Building upon the foundation laid by its predecessor, Mind-Vis, this tool addresses the challenge of recovering continuous visual experiences in video format from non-invasive brain recordings.
Mind-Video adopts a two-module pipeline that bridges the gap between image and video brain decoding. The first module focuses on learning general visual fMRI features through large-scale unsupervised learning, utilizing masked brain modeling and spatiotemporal attention. It then distills semantic-related features using multimodal contrastive learning with an annotated dataset.
In the second module, the learned features undergo fine-tuning through co-training with an augmented stable diffusion model, specifically tailored for video generation guided by fMRI data. The tool’s key contribution lies in its flexible and adaptable pipeline, comprising an fMRI encoder and an augmented stable diffusion model trained separately and fine-tuned together.

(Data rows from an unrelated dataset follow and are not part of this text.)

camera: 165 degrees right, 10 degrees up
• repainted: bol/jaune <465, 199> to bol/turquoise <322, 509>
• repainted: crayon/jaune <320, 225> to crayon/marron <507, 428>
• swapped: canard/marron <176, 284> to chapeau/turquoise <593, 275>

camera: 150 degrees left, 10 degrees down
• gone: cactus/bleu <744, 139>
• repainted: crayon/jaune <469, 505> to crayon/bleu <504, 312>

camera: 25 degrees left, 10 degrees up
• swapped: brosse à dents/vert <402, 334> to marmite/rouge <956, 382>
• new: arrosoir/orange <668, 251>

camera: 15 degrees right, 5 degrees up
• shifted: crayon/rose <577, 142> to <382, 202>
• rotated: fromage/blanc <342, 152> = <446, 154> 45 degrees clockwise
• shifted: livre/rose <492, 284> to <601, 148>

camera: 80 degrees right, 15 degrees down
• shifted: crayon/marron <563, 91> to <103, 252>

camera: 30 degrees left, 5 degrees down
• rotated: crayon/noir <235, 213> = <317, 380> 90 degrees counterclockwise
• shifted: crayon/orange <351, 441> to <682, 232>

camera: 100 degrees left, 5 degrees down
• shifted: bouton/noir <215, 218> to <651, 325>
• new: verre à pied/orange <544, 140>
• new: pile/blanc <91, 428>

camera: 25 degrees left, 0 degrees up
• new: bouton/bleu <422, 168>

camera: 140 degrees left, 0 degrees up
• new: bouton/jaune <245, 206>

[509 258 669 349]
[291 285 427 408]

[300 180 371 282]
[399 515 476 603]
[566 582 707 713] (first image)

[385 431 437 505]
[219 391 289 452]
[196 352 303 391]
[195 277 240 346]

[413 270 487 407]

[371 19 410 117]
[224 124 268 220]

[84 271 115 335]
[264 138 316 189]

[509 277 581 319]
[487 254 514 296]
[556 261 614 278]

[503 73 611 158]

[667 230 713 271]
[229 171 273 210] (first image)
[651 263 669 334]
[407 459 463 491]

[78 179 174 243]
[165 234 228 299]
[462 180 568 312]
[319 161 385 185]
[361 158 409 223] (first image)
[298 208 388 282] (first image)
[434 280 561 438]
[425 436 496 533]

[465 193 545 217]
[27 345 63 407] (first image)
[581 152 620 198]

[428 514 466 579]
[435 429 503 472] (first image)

Employing a progressive learning scheme, the encoder learns brain features through multiple stages, resulting in videos with high semantic accuracy, including motions and scene dynamics, surpassing previous state-of-the-art approaches.
An attention analysis of the transformers decoding fMRI data reveals the dominance of the visual cortex in processing visual spatiotemporal information, along with the hierarchical nature of the encoder’s layers in extracting structural and abstract visual features. Additionally, the fMRI encoder exhibits progressive improvement in assimilating nuanced semantic information throughout its training stages.
Mind-Video utilizes data from the Human Connectome Project and acknowledges the invaluable contributions of collaborators and supporters in its development.
More details about Mind Video
What is the role of the multimodal contrastive learning in Mind-Video?
In Mind-Video, multimodal contrastive learning plays a crucial role in distilling semantic-related features from the general visual fMRI features acquired through unsupervised learning. Leveraging the multimodality of the annotated dataset, this process trains the fMRI encoder within the CLIP space, emphasizing these vital semantics.
What role does the Stable Diffusion model play in Mind-Video?
The Stable Diffusion model within Mind-Video assumes a pivotal role in steering the video generation process. Subsequent to learning general and semantic-related features from the fMRI data in the initial module, the second module fine-tunes these features through co-training with an augmented stable diffusion model. This specialized process is designed to precisely guide the generation of videos under the influence of fMRI data.
What makes Mind-Video’s brain decoding pipeline flexible and adaptable?
Mind-Video’s brain decoding pipeline achieves flexibility and adaptability by decoupling into two distinct modules: the fMRI encoder and the augmented stable diffusion model. Initially, these modules are trained separately and subsequently fine-tuned together. This approach enables the encoder to gradually acquire brain features across multiple stages, culminating in a versatile and adaptable pipeline.
Who are the main contributors and supporters in the development of Mind-Video?
The development of Mind-Video has been made possible by the contributions of various individuals and institutions. Among the key contributors are Zijiao Chen, Jiaxin Qing, and Helen Zhou from the National University of Singapore and the Chinese University of Hong Kong, along with collaborators from the Centre for Sleep and Cognition and the Centre for Translational Magnetic Resonance Research. Additionally, the tool expresses gratitude to supporters such as the Human Connectome Project, Prof. Zhongming Liu, Dr. Haiguang Wen, the Stable Diffusion team, and the Tune-a-Video team.